A factoid about similar triangles inspired by a trigonometric identity.
- Centers of maximum matchings.
Andy Fingerhut asks, given a maximum (not minimum) matching of six
points in the Euclidean plane, whether there is a center point
close to all matched edges (within distance a constant times the length
of the edge). If so, it could be extended to more points via Helly's theorem.
Apparently this is related to communication network design.
I include a response I sent with a proof (of a constant worse than the
one he wanted, but generalizing as well to bipartite matching).
- Circular
coverage constants. How big must N equal disks be in order to
completely cover the unit disk? What about disks with sizes in
geometric progression? From MathSoft's favorite constants pages.
- Coloring line arrangements. The graphs
formed by overlaying a collection of lines require three, four, or five colors,
depending on whether one allows three or more lines to meet at a point,
and whether the lines are considered to wrap around through infinity.
Stan Wagon
asks similar questions for unit circle arrangements.
- Connect the dots.
Ed Pegg asks how many sides are needed in a (self-crossing) polygon,
that passes through every point of an n*n grid.
I added a similar puzzle with circular arcs.
- Dilation-free planar graphs.
How can you arrange n points so that the set of all lines between them
forms a planar graph with no extra vertices?
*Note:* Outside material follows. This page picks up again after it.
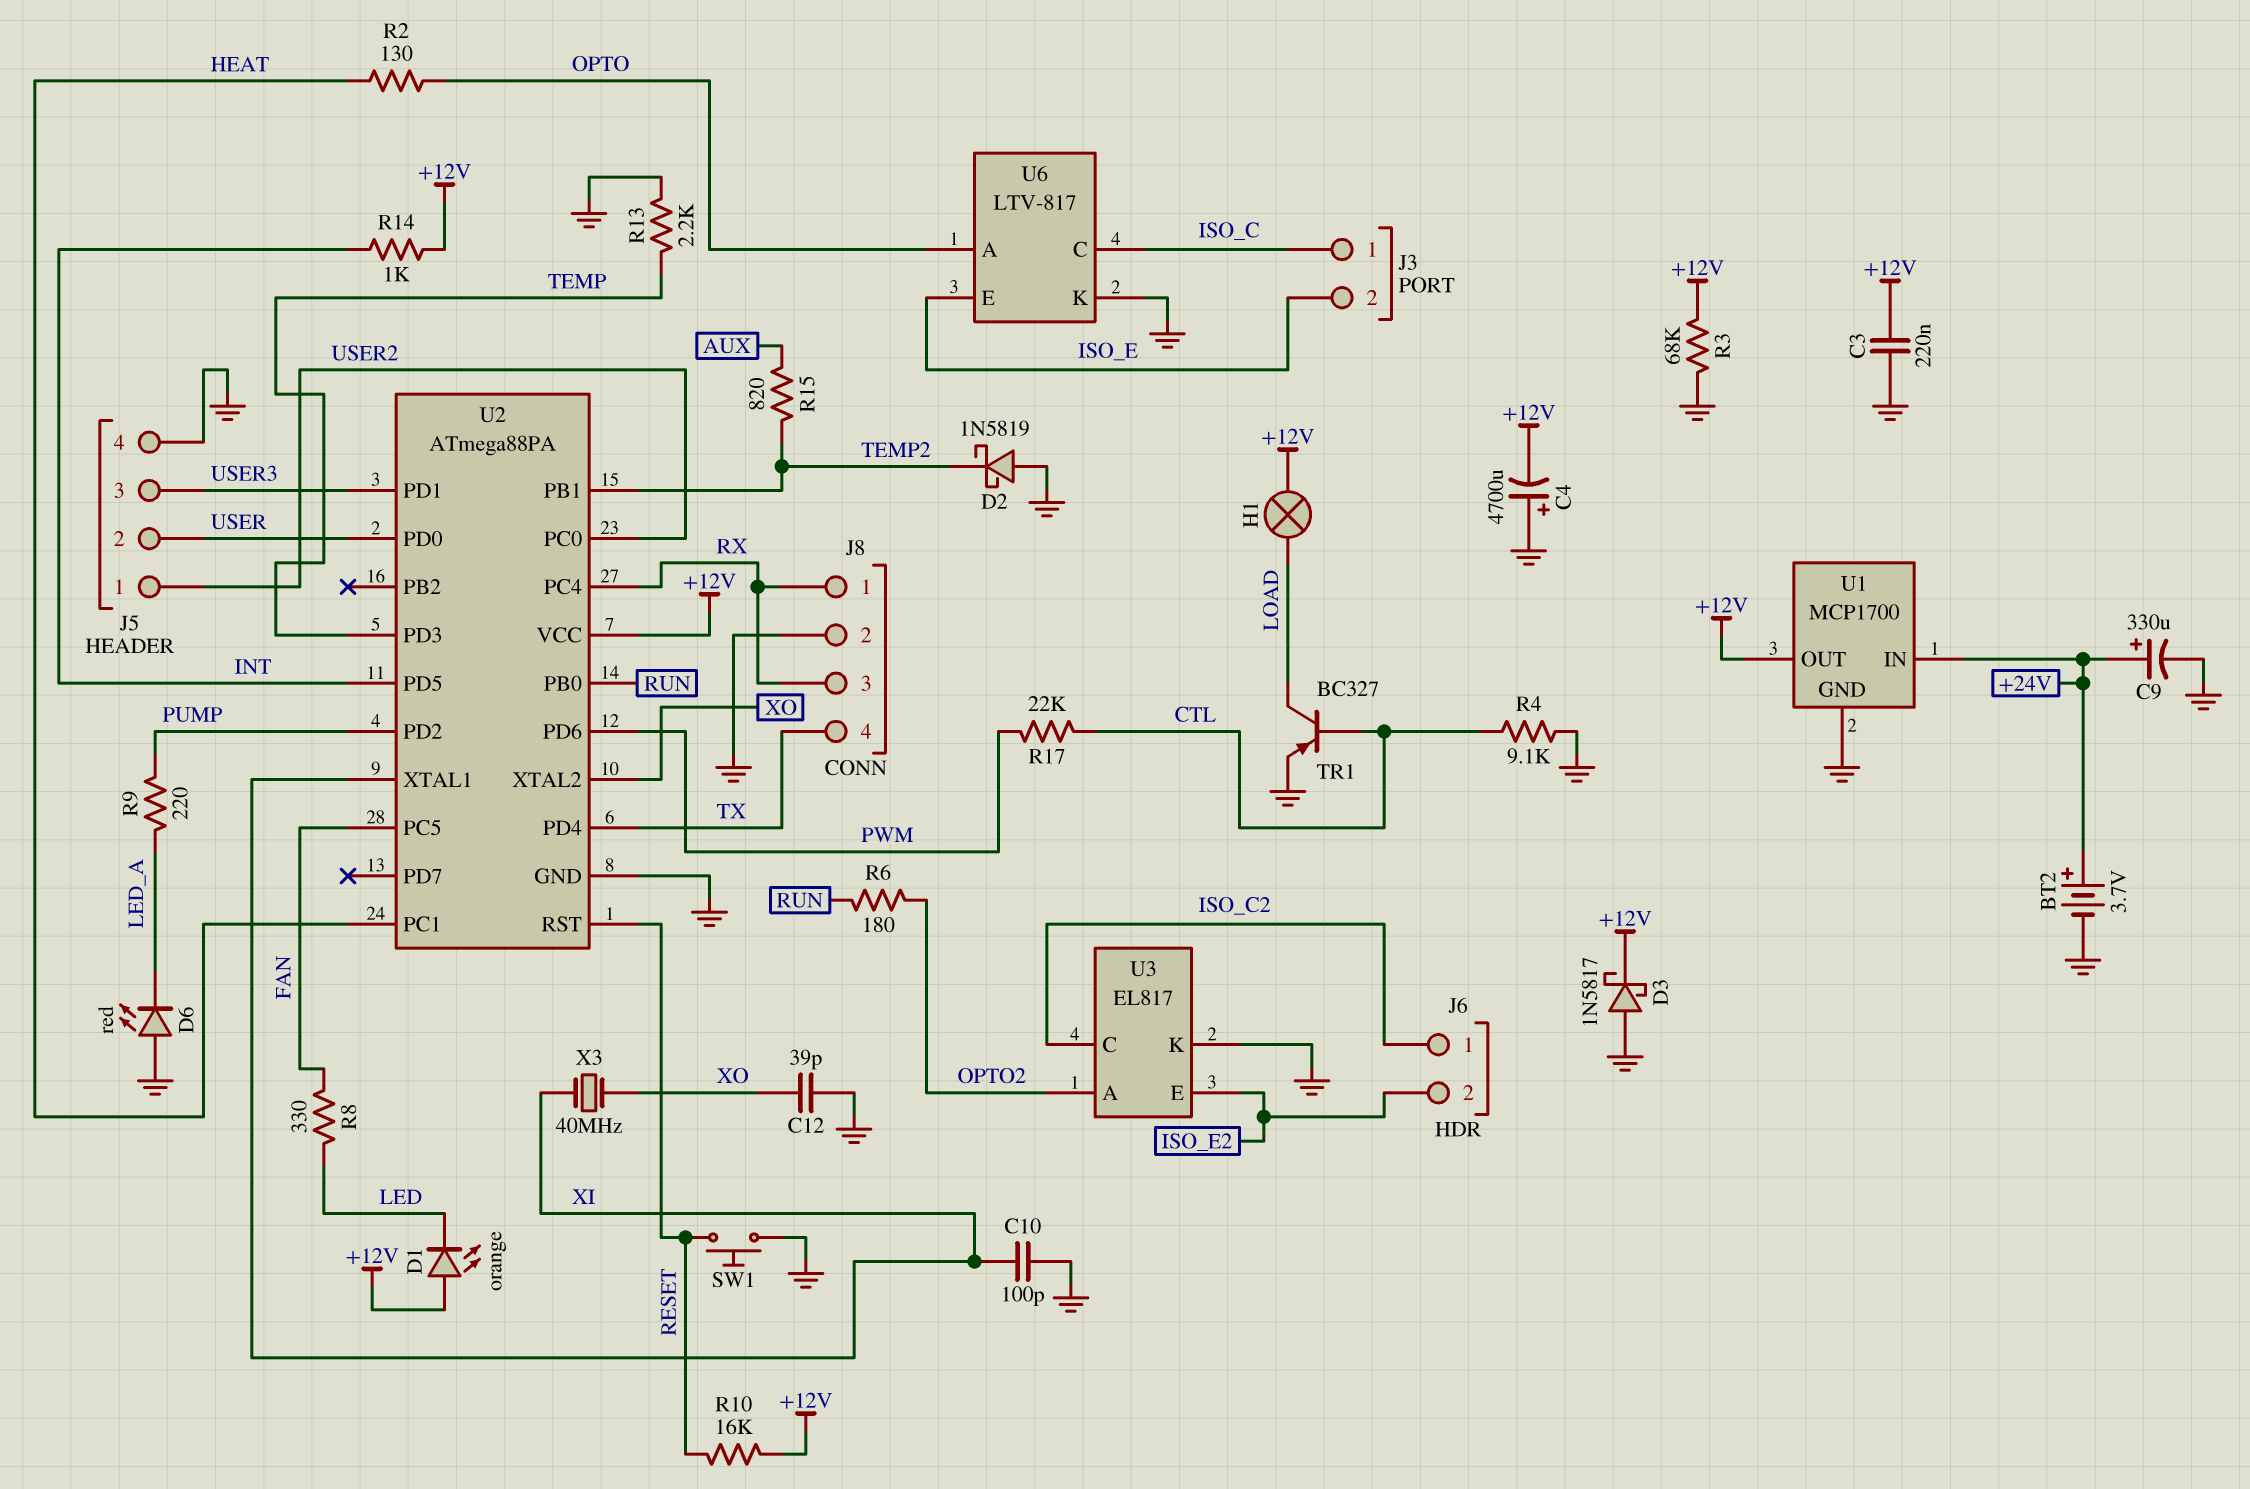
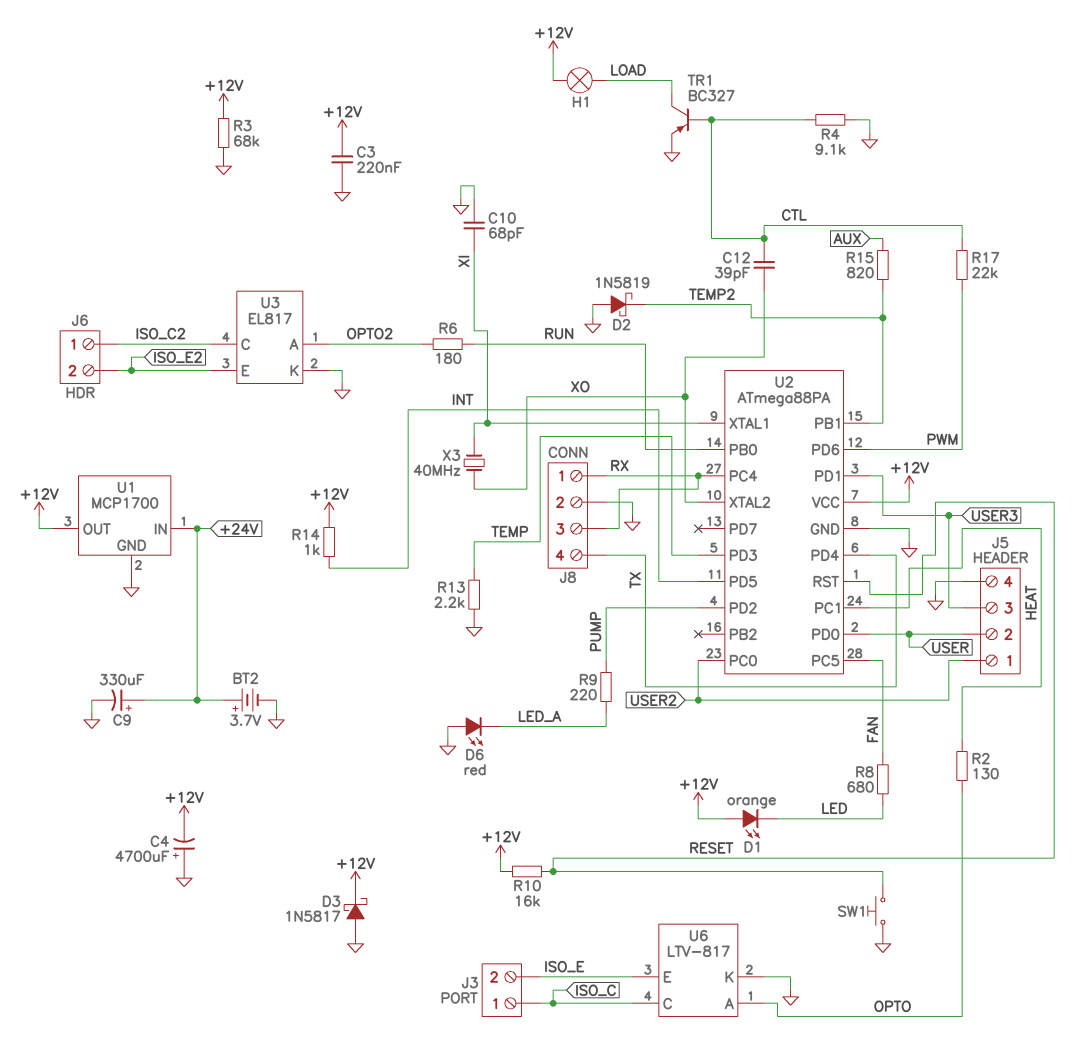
C10: 100pF (GND, XI) -> 68pF (GND, XI)
C12: 39pF (GND, XO) -> 39pF (CTL, XO)
R8: 330 (FAN, LED) -> 680 (FAN, LED)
- Dissection and dissection tiling.
This page describes problems of partitioning polygons
into pieces that can be rearranged to tile the plane.
(With references to publications on dissection.)
- Do buckyballs fill hyperbolic space?
- Edge-tangent polytope illustrating Koebe's
theorem that any planar graph can be realized as the set of tangencies
between circles on a sphere. Placing vertices at points having those
circles as horizons forms a polytope with all edges tangent to the sphere.
Rendered by POVray.
- Equilateral
triangles. Dan Asimov asks how large a triangle will fit into a
square torus; equivalently, the densest packing of equilateral triangles
in the pattern of a square lattice.
There is only one parameter to optimize, the angle of the triangle to
the lattice vectors; my answer
is that the densest packing occurs when
this angle is 15 or 45 degrees, shown below.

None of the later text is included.